On the flip side, no pun intended, when I had an enormous off a few years ago, thanks to a friend misreading a route and turning in front of me when I was flat out; I had enough air time to assess everything and roll without even a 50p scuff.
Have not any other offs of note to compare further, but feel that learning to fall is a valuable skill and it is this that has saved me rather than my unscathed helmet.
alansmurphy wrote:
As I explained, with a helmet you significantly increase the chance of hitting your head in pretty much every scenario no matter how much or little you are in control and the extra weight on the head especially children has an adverse effect.
Personally I came off at high speed due to a very big and significantly deep hole on a downhill that was pretty much hidden blended by shadow and I’d swerved to avoid a critter running out from the side of the road. As the front wheel impacted the far side inside edge I was flipped forward at an angle, I tucked my head and the impact was directly on the back of my shoulder, with a helmet I’d have been fucked, not just head wise but neck wise also.
Yes you are out of control on occasion but no more than many other activities, I played plenty of rugby in my time, seen some absolutely shocking head clashes not to mention illegal head shots, soccer is not great either.
I’m not over exaggerating the skills of people on bikes simply saying that adding extra girth and weight to your head is a bad thing and that looking at helmet wearing as a defence system for certain outcomes in one activity but ignoring the risk of similar in other aspects in life makes no sense whatsoever. That time you might get pushed from behind whilst on a night out and you crack your head, there’s no call for drinking helmets, same with lots of other stuff. As I pointed out, the numbers of head injuries of people on bikes in the study period (long before helmets were a big deal) is a small % compared to all hospital admissions for head injuries.
That helmets for cycling actually have many other negative impacts as well as not having any noticeable safety impact is why I am absolutely anti helmet, it makes my life less safe, it makes my community less safe and it makes the nation and every other country less safe and also helps with victim blaming, freedom removal, bias, unjust outcomes and bias/discrimination shown in the legal/justice system not to mention governments failing to address the real issues with road safety for people on bikes.

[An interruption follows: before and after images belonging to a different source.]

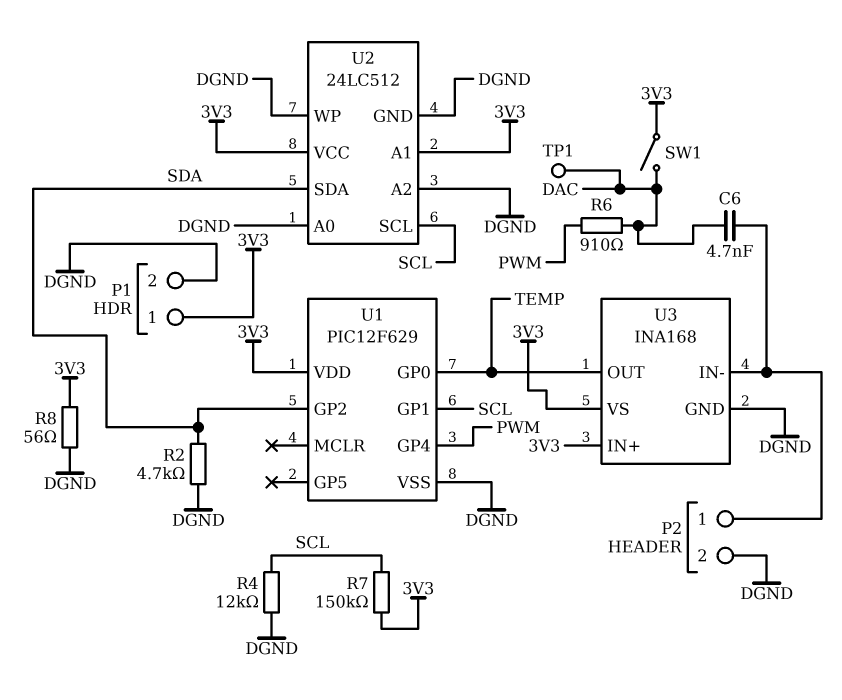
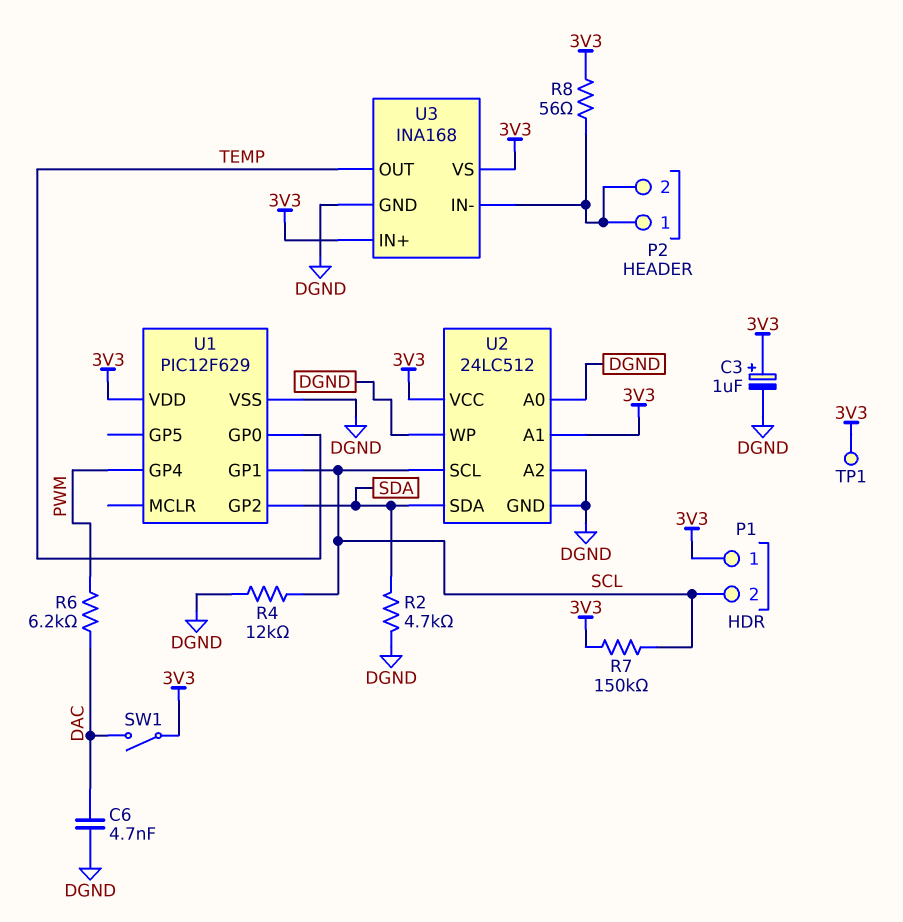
C3: none -> 1uF (plus 3V3, minus DGND)
C6: 4.7nF (DAC, P2/1) -> 4.7nF (DAC, DGND)
P1 pin 2: DGND -> SCL
P2 pin 2: DGND -> P2/1
R6: 910 (DAC, PWM) -> 6.2k (DAC, PWM)
R8: 56 (3V3, DGND) -> 56 (3V3, P2/1)
TP1: test point (DAC) -> test point (3V3)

There simply is no upside for cycle helmets and never has been.
BehindTheBikesheds wrote:
There is definitely merit to the argument that the extra size and weight of a helmet could lead to contact that otherwise would not have occurred. However showing this on a case by case basis isn’t easy and is why your anecdote should carry the same weight (no pun intended) as the stories claiming a helmet saved someone’s life. The truth is, without recreating the same accident exactly, but changing only the wearing of a helmet, we would never know whether the outcome would have been different.
Of course! Why, only last
Of course! Why, only last week I used my skills as a Jedi master to float between those two fence posts, and, using The Force, selected to return to earth in a bank of crispy leaves. Thank goodness I wasn’t wearing a helmet, or it would certainly have jammed between the posts, and I would have been toast. That extra 20 mm makes all the difference when I am dodging street furniture mid air.